そして、ビジョンの実現に向け、30年以上にわたり培ってきた「生活者発想」を「より具体的に、未来を描き出す手法」として、また「パートナー主義」を「生活者、企業、メディアなどあらゆるプレイヤーとの共創の仕組み」として、それぞれ進化させていくことを表明しています。
バリュー
①顧客に対して、常に最善のサービスを提供し、ビジネス価値の向上に貢献する。
②メディアの革新と向き合い、メディア価値の向上に貢献する。
③世界的にネットワークを展開し、サービス網の充実を図る。
④生活者から発想することで、人々の次世代の豊さを創造し、社会の発展に寄与する。
⑤自由と自立を尊重し、多様な個性とチーム力を価値創造の厳選とする。
⑥自立と連携の精神で新しい挑戦を続け、マーケティング の進化とイノベーション創出する、世界一の企業集団を目指す。

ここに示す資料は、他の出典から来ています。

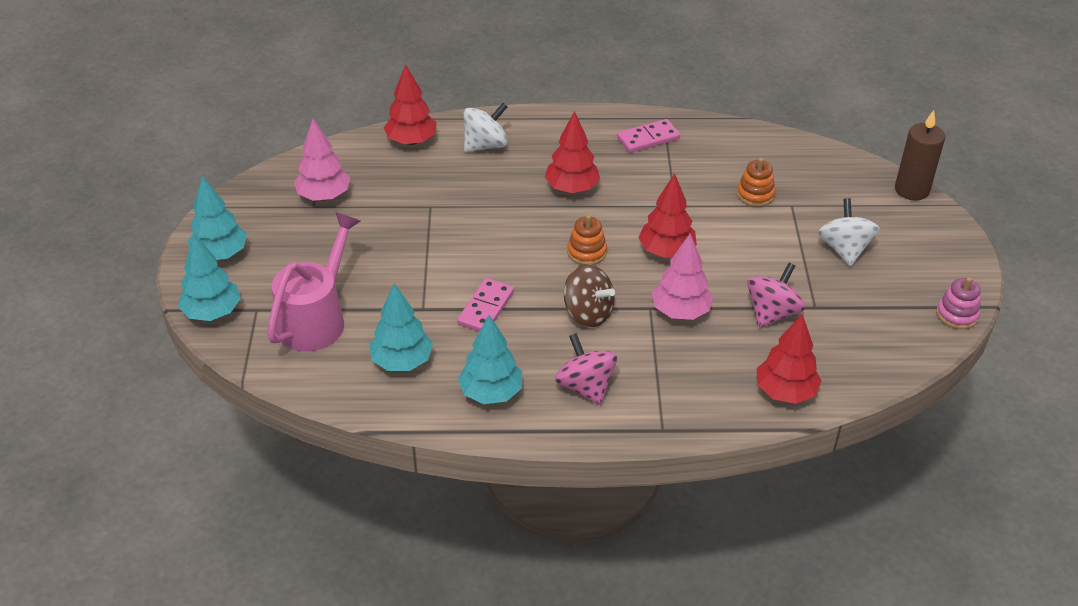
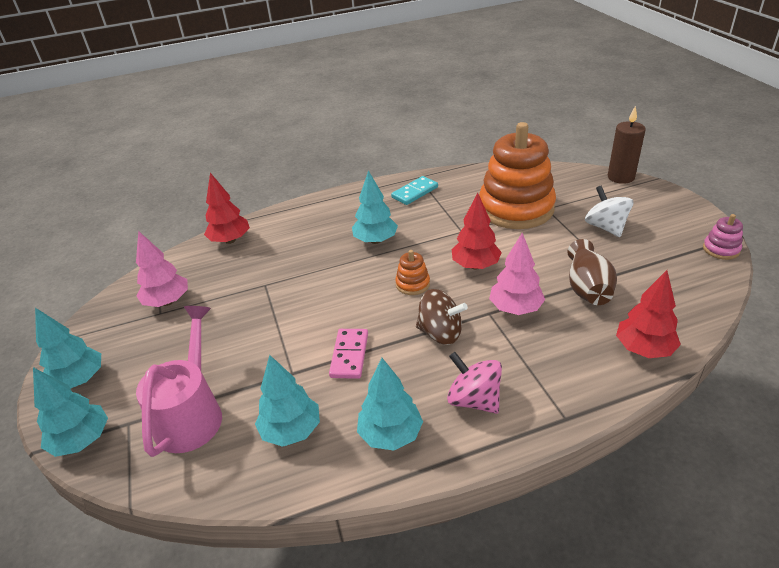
camera: 15 degrees left, 5 degrees down
(485, 145) = (292, 228): white spinning top -> none
(571, 188) = (375, 240): red tree -> turquoise tree
(648, 138) = (415, 192): pink domino -> turquoise domino
(755, 195) = (516, 208): orange stacking toy -> orange stacking toy, size x2.49
(772, 313) = (587, 288): pink spinning top -> brown vase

⑦企業価値の継続的な向上を図り、株主からの信頼と期待に応える。
革新、価値、創造、挑戦、イノベーションといった創造性に関する表現が中心にあり、そのうえで自立、チーム力、連携、信頼と期待に応えるといったバランスに関する表現が続いています。
総じて、広告業界というビジネスモデル及び市場環境により、創造性や革新性が求められるため当然創造性が最優先にはありますが、教育領域から始まった歴史に起因し、バランスにも重きを置いている企業ストーリーであることが読み取れます。電通と比較して、よりバランスを重要視している企業ストーリーだと感じます。その結果が、先に確認したバランスのとれた財務状況ということだと考えられます。
企業ストーリーで使用される言葉を分類整理すると、下図のように表現することができると思います。※マウスオーバーで拡大
中期経営計画
博報堂は、博報堂単体としては中期経営計画を公表しておらず、博報堂DYホールディングスとして2019年に、2019年度から2023年度の五か年の中期経営計画を公表しています。したがって、ホールディングスの中期経営計画を研究します。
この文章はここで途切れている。